Oligopoly Watch points to a Wall Street Journal article that looks at the current boom in corporate mergers and big eating small acquisitions; "Bosses Prefer Buying Businesses To Building Them", 2/17/2005). The author sees the following points about the current boom:
- Many big companies are flush with cash right now. Many have used that money to pay down debts, buy back stock, and increase dividends. The next logical place to put that money is into acquiring new companies.
- While the world economy is doing better than it was after the Internet bubble burst, the actual growth in capital spending is increasing at a modest speed, and that looks likely to be an upcoming trend. Therefore, expanding through internal growth is getting harder.
- Corporate heads are more optimistic than ever about mergers and acquisitions, in spite of the relatively high valuation of suitable targets. But the key is investors. In contrast to some of the thinking before, investors have been rewarding a number of skillful acquirers with high stock prices. Since execs get highly compensated (options, shares, incentives) when stock prices go up significantly, there's a good reason. (Of course, we often see executives get highly rewarded when stock prices go down, so that may not be the sole motivator.)
Whilst it's all good and well for the Big end of town to swallow up whatever and whoever they want, in the end it strangles many new ideas and innovation that generally only occur "down the other end of the street."
What tends to happen is that Big Slow Corp (who is too lazy (dumb?) to do something WoW itself) buys Fast Little Company in order to latch onto and eliminate what might become a threat to them; which they simply see- from afar- as being the systems, technology, people, reputations etc within the Little Co. they are eying off.
But they always forget that it was the company culture of Little Co that nursed and encouraged the innovation that allowed the Little Company to be so fast in the first place; enabling it to leverage its systems, technology and people. That culture (= the real, inimitable source of the competitive advantage) is inevitably killed off following the acquisition (Just ask Tony about trying to be innovative in a Big Company), because the Big Co isn't really interested in maintaining a culture of innovation, they just buy other peoples. So why do they need creative people? They don't, just Acquisition Managers.
But the potential threat to Big Co has been killed too; so they win anyway.

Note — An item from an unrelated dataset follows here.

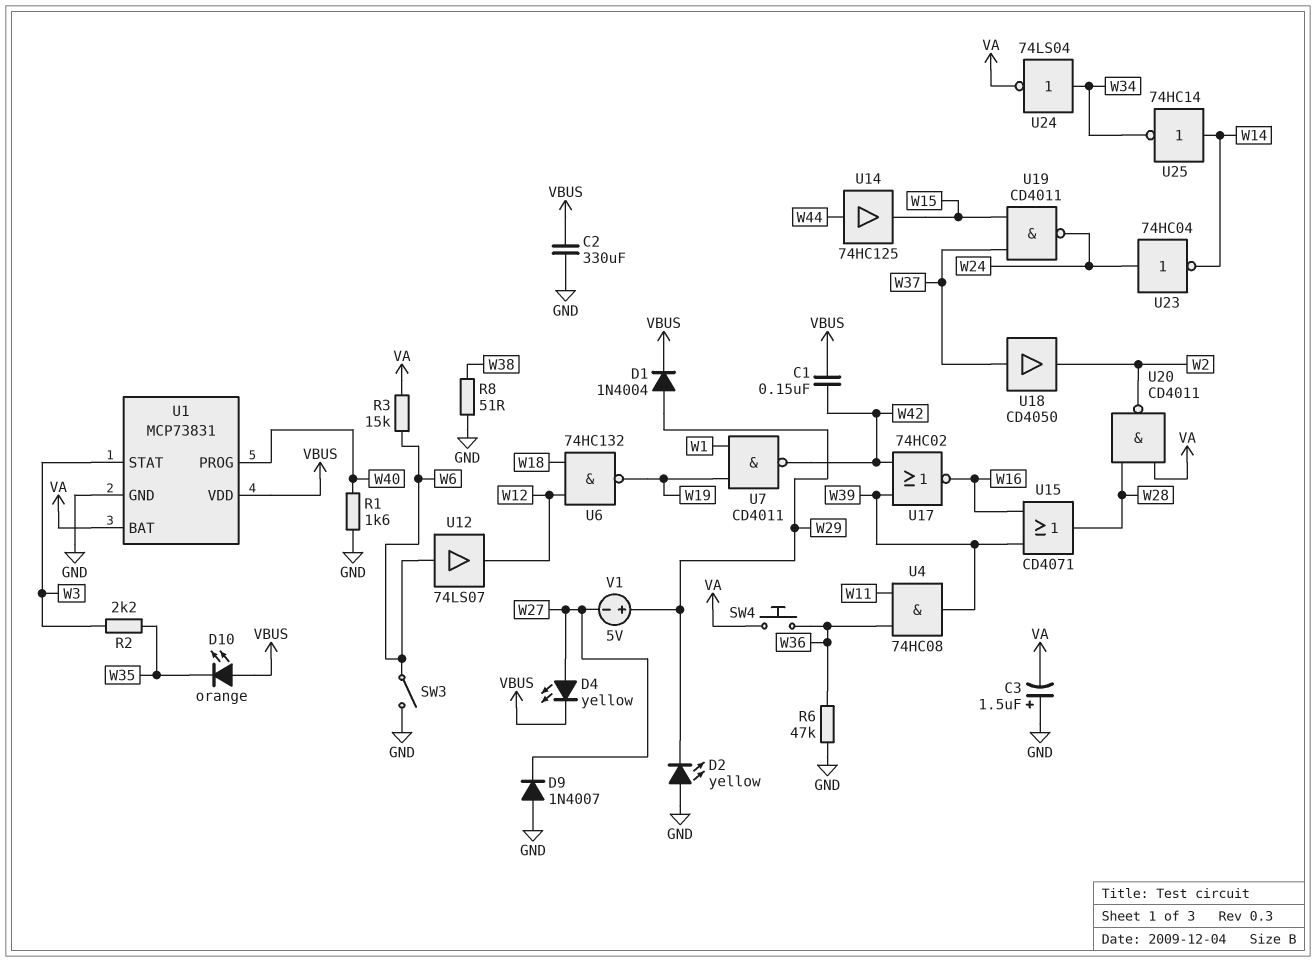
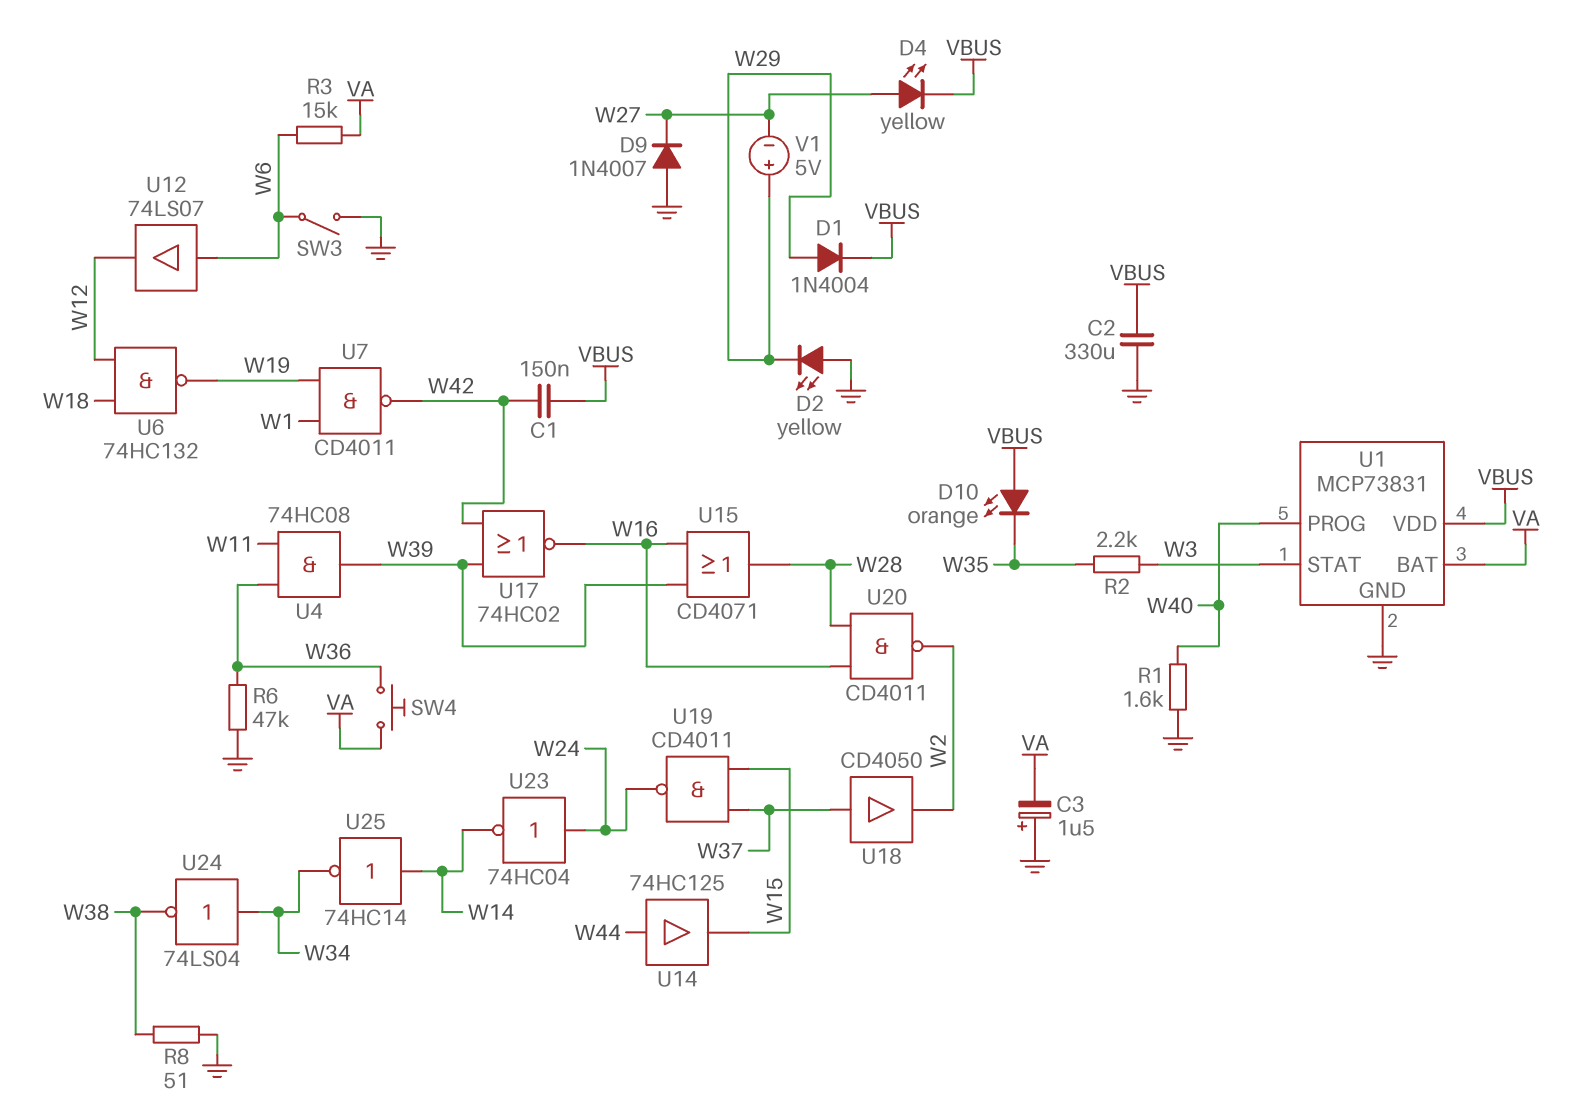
U20: NAND CD4011 (in VA, in W28, out W2) -> NAND CD4011 (in W16, in W28, out W2)
U24: NOT 74LS04 (in W34, out VA) -> NOT 74LS04 (in W34, out W38)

But if it works, then Big Co still wins:
"Exploiting a product that someone else has made by giving it the big company treatment in marketing, sales, and distribution is a lot less painful than finding ways to make serious and effective internal changes For all the talk of re-engineering the company, most companies would rather just buy another one. That move is high-concept, ego-gratifying, and relatively straightforward. Rethinking a corporation is complex, painstaking, and often tedious."